Health Levels or Health Points are used to determine the physical state of a player character in a roleplaying game. Each of the three major White Wolf systems had similar systems in place, with a few differences in between them.
Storyteller System[]
On character sheets, each level of health is represented by a standard chart found towards the bottom. There were seven standard health levels that were used by all of the lines except for Wraith: The Oblivion. The levels represented the state of health for the character, along with the appropriate penalties to movement incurred by injuries the character received in gameplay. They also represented how long it would take to heal the injuries incurred. Different types of damage (bashing damage, lethal damage, and aggravated damage) also affect how a character's health levels are marked.
The standard levels are:
- Bruised. No penalties are issued.
- Hurt. A -1 penalty to dice pools and no movement penalties.
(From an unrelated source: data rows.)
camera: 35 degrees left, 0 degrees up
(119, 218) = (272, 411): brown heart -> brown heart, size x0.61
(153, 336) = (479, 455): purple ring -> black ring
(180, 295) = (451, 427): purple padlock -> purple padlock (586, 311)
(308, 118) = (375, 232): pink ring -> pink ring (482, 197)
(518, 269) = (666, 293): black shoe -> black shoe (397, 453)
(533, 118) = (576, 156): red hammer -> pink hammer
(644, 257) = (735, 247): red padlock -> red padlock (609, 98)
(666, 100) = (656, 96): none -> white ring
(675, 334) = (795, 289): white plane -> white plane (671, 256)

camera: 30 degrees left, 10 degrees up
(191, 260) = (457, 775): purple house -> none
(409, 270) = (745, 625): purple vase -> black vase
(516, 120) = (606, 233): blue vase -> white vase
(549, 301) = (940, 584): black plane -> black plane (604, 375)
- Injured. A -1 penalty to dice pools and movement is slightly impared.
- Wounded. A -2 penalty to dice pools and movement is limited to walking and jogging.
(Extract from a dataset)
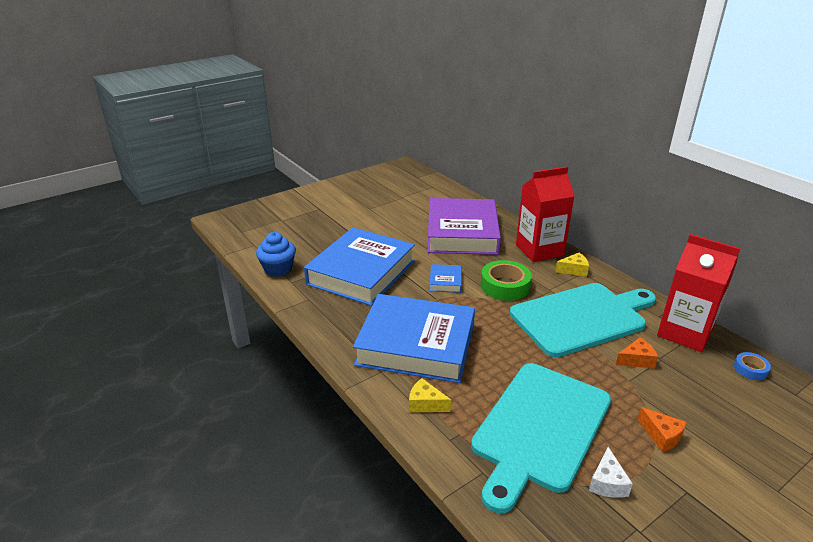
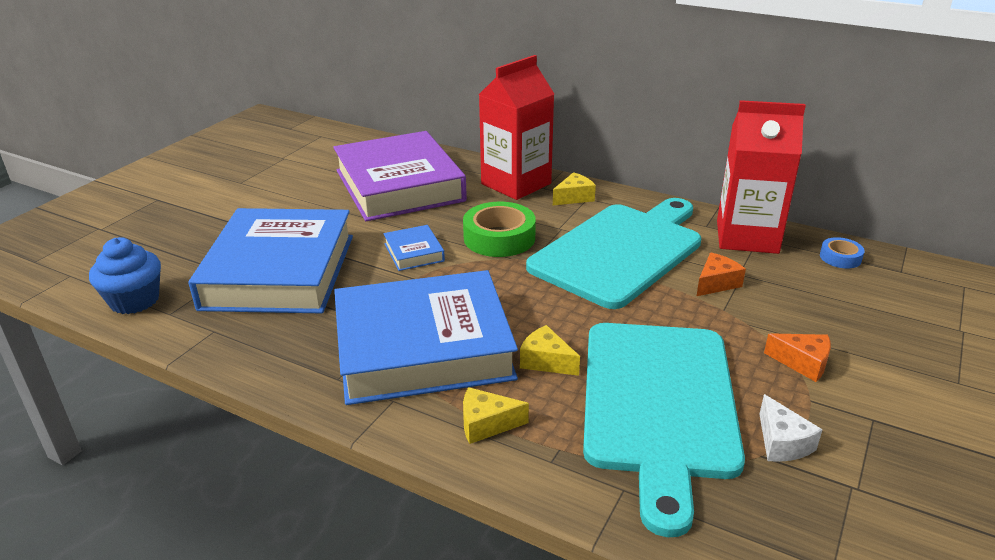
camera: 25 degrees left, 0 degrees up
(485, 377) = (546, 361): none -> yellow cheese

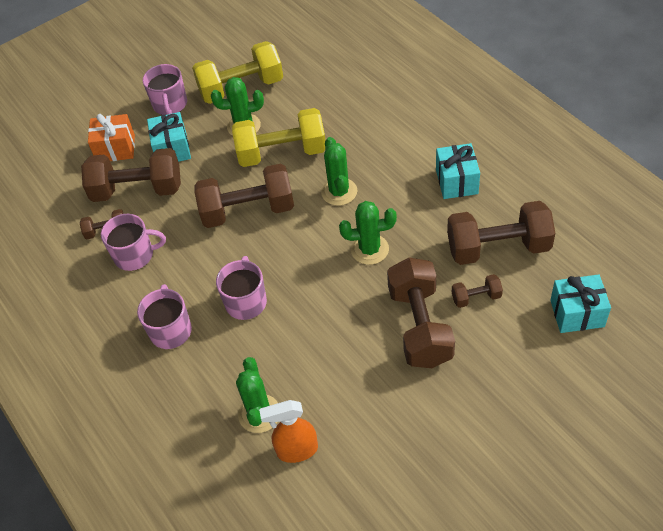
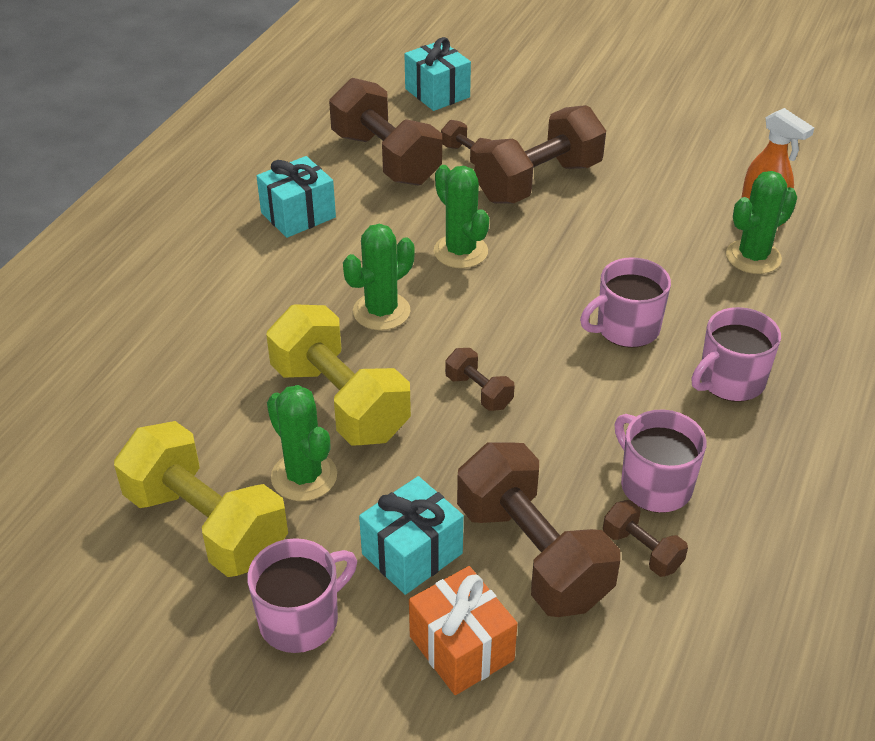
camera: 125 degrees left, 10 degrees down
(248, 211) = (478, 392): brown dumbbell -> brown dumbbell, size x0.46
- Mauled. A -2 penalty to dice pools and movement is significantly impared.
- Crippled. A -5 penalty to dice pools and movement is nearly impossible.
- Incapacitated. A character may take no actions or move due to unconsciousness.
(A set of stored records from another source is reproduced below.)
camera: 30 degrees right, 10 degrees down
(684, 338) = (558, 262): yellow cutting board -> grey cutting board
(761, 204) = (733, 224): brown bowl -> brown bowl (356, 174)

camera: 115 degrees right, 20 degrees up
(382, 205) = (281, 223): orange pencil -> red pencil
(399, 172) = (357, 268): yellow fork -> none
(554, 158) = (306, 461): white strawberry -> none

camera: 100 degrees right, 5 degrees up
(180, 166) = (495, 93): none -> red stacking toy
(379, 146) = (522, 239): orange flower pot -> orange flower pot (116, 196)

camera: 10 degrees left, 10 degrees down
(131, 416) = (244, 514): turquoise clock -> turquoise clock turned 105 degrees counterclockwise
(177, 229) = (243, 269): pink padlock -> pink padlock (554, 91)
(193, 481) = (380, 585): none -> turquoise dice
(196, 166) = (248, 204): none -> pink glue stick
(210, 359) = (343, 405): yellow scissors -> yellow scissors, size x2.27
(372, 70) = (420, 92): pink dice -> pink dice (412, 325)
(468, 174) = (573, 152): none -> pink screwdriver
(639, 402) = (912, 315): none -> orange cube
If an incapacitated character takes further damage, they are dead by the definition of their character type (regular death for humans, mages, and hunters; Final Death for vampires, etc.)
Certain types of supernaturals can add additional health levels because of special abilities.
The exception to the health level rule are wraiths, spirits, and hues. Wraiths use Corpus, a basic set of ten points, to mark their damage. Being dead, a wraith has no health levels and therefore suffers no movement or dice pool penalties based on how much damage they take. Aggravated damage still affects their soak abilities and how a wraith heals themselves. Likewise, spirits and hues from Orpheus use Vitality to represent health levels instead of the conventional health level chart. A wraith, spirit, or hue who takes enough damage to "kill" simply discorporates or is pulled into Oblivion.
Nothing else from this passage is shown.